Nikita Pavlovich Simonjan

from Wikipedia, the free encyclopedia
Nikita Simonyan
Nikita Simonyan.jpg
Simonjan in 2011
Personnel
Surname Nikita Pavlovich Simonjan
birthday October 12, 1926
place of birth ArmavirSoviet Union
size 172 cm
position striker
Men's
Years station Games (goals) 1
1944-1945 Dinamo Sukhum
1946-1948 Krylya Sovetov Moscow 52 00(9)
1949-1959 Spartak Moscow 213 (133)
National team
Years selection Games (goals)
1954-1958 Soviet Union 20 0(10)
Stations as a trainer
Years station
1960-1965 Spartak Moscow
1967-1972 Spartak Moscow
1973-1974 Ararat Yerevan
1977-1979 Soviet Union
1980-1981 Chornomorets Odessa
1984-1985 Ararat Yerevan
1 Only league games are given.

Nikita Pavlovich Simonjan ( Russian: Никита Павлович Симонян ; born October 12, 1926 in Armavir , Soviet Union ) is a former Russian football player and coach of Armenian origin. His greatest successes as a player included four Soviet football championships with Spartak Moscow (1952, 1953, 1956, 1958), as a coach he won a total of three championship titles with Spartak Moscow (1962, 1969) and with Ararat Yerevan (1973).

life and career

As a player

Nikita Simonyan was as Mkrtytsch Simonyan in an Armenian family in the southern Russian Armavir born. The striker began playing football at the Abkhazian club Dinamo Sukhum under coach Schota Lominadze . From there he moved to Krylja Sowetow Moscow in 1946 , until he was finally noticed by the Soviet record champions Spartak Moscow . In 1949 Simonjan finally moved to Spartak and thus also to the highest Soviet league , where he was to remain until the end of his career. By 1959 he completed a total of 213 league games for the Muscovites, in which he scored 133 goals. 133 goals are the club's internal record to date.
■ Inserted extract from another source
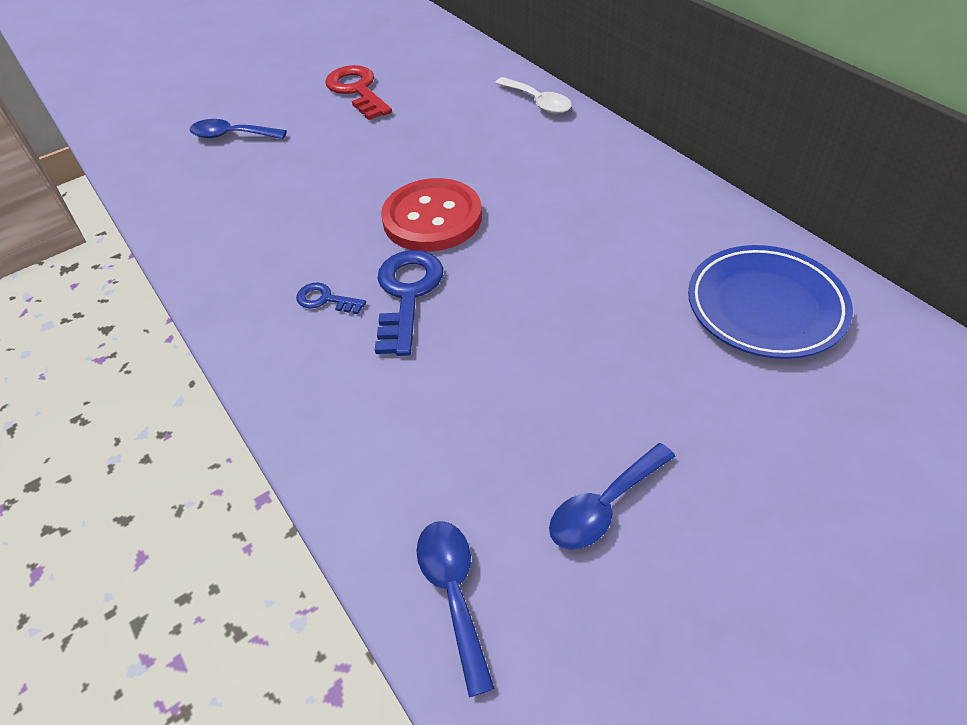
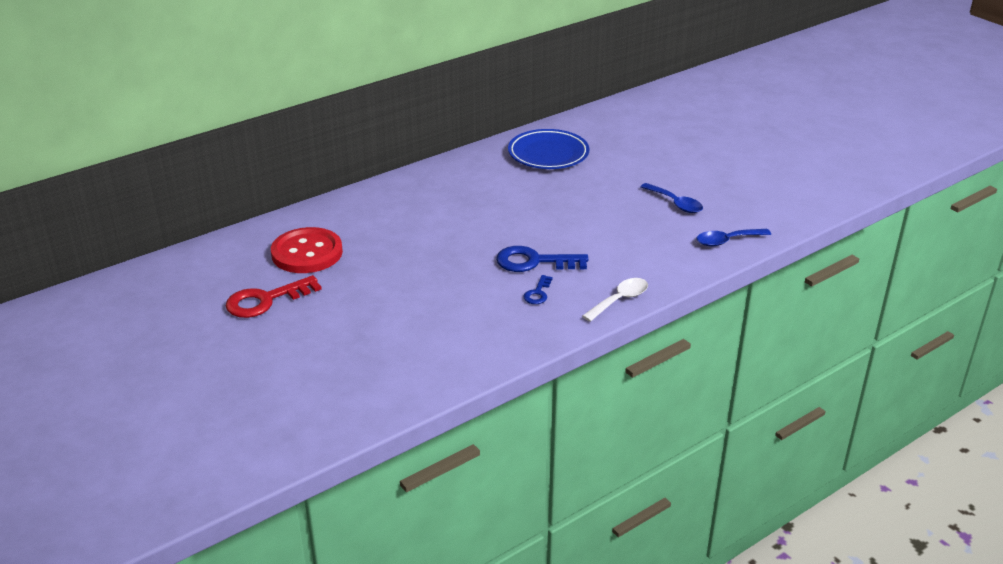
camera: 95 degrees left, 15 degrees down
(231, 135) = (317, 366): blue spoon -> none
(432, 218) = (458, 255): red button -> red button (307, 253)
(538, 102) = (323, 213): white spoon -> white spoon (620, 300)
With Spartak, he won four championship titles and the Soviet football cup twice . In 1954 Simonjan was also called up for the first time in the Soviet national team. At the 1956 Summer Olympics , Simonjan even won the gold medal in football with the national team. The 1958 world championship finals were not nearly successful for him. Already in the quarter-finals he failed with the selection team against later finalists Sweden , when he, like his colleagues Sergei Salnikow , Anatoli Iljin , Wiktor Zarjow and Alexander Ivanov, failed to score in the assault row and the game after goals from Kurt Hamrin and Agne Simonsson with a 0 : 2 defeat ended.

In the same year, after 20 international matches, Simonjan's national team career ended, and in 1959 he also ended his club career as a player.

As a trainer

In 1960 he started working as a coach for his old club Spartak. In 1962 he brought the championship to Moscow for the first time as a coach, and in 1963 and 1965 also the Soviet Football Cup. In 1965 his involvement with Spartak ended, but Simonyan was signed up again by the capital city in 1967. In his second term in office he was able to win the championship again (1969), as well as the trophy (1971). In 1972 his employment with Spartak ended.

In the 1973 season he was signed by Ararat Yerevan as the new coach. In his first year he was able to achieve the greatest success in the club's history with the Armenians: the Soviet double, consisting of a championship title and winning the cup. This was the only time that a club from Armenia could win the Soviet football championship. Already in 1974 Simonyan left the club from Yerevan again.

From 1977 to 1978 he was the coach of the Soviet national football team , from 1980 to 1981 he coached Chornomorets Odessa .

From 1984 to 1985 he was won again by Ararat Yerevan as a coach.

In 2000 he received the FIFA Order of Merit , the highest award from the world football association FIFA . From 2009 to 2010, as well as temporarily in 2012, Simonjan was President of the Russian Football Association . In 2011 the Armenian President Serzh Sargsyan awarded him the Medal of Honor of Armenia.